Why do people eat bread with everything, even sweet things?

The short answer

Bread (khobz) is the primary utensil and a staple food. It tears into scoops for tagines and salads. Moroccan cuisine is designed around communal eating from shared dishes, and bread is the tool that makes this work. Wasting bread is culturally unacceptable.

The tagine arrives. Before you reach for a fork, a basket of bread appears. You eat the tagine with the bread. The salad with the bread. The honey with the bread. The bread is not a side dish. It's the utensil.

Moroccan khobz — round, dense, slightly chewy — is baked in communal ovens called ferrans. Every neighborhood has one. Families prepare dough at home, mark their loaves for identification, and send them to the ferran on wooden boards carried by children or balanced on heads. The baker knows every family by their mark. The bread returns hot.
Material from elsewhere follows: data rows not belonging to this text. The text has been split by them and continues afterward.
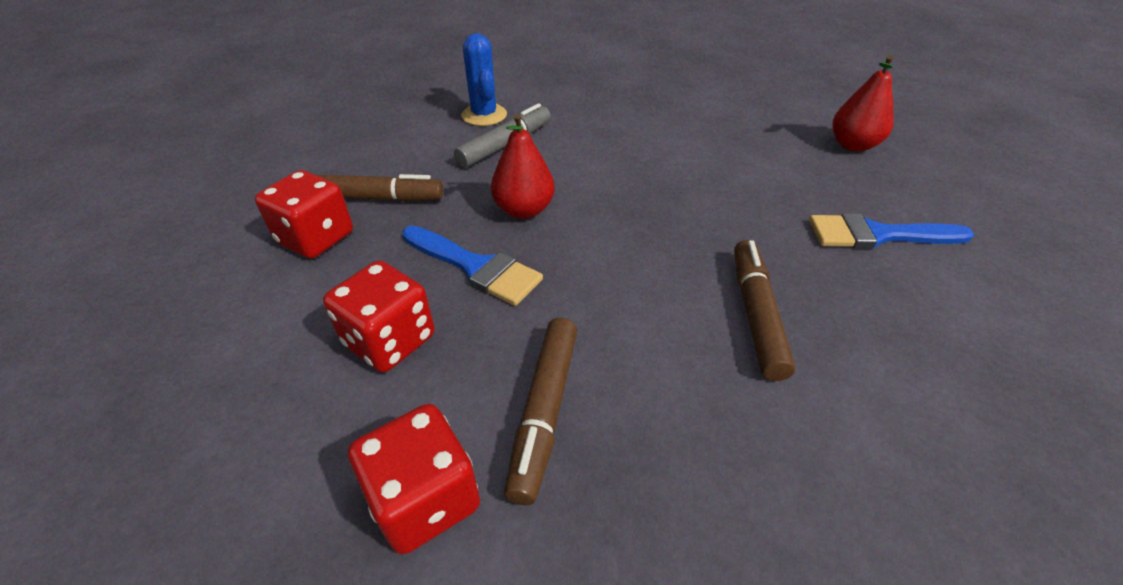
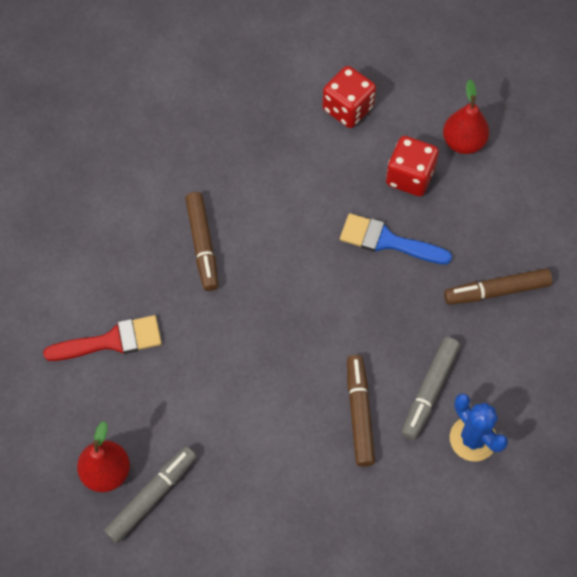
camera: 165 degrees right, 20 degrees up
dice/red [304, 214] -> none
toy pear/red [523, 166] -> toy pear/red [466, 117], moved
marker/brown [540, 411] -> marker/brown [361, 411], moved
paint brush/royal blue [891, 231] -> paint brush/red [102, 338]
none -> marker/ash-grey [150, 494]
Eating with bread and the right hand is how meals work here. The bread tears, scoops, and delivers. No fork touches the tagine. The bread acts as plate, spoon, and napkin simultaneously.

The economics reinforce the custom. Bread is the cheapest calorie available — a family of four can eat for 3 to 5 dirhams worth of flour per day. Tagine stretches a small amount of meat across an entire family when bread absorbs the sauce. A dish that looks like it serves two actually feeds six, because the bread does the heavy lifting.

Sweet dishes get the same treatment. Honey, amlou (argan oil and almond paste), olive oil with cumin — all eaten by dipping bread. The Western instinct to separate sweet and savory onto different plates doesn't apply. The bread goes everywhere.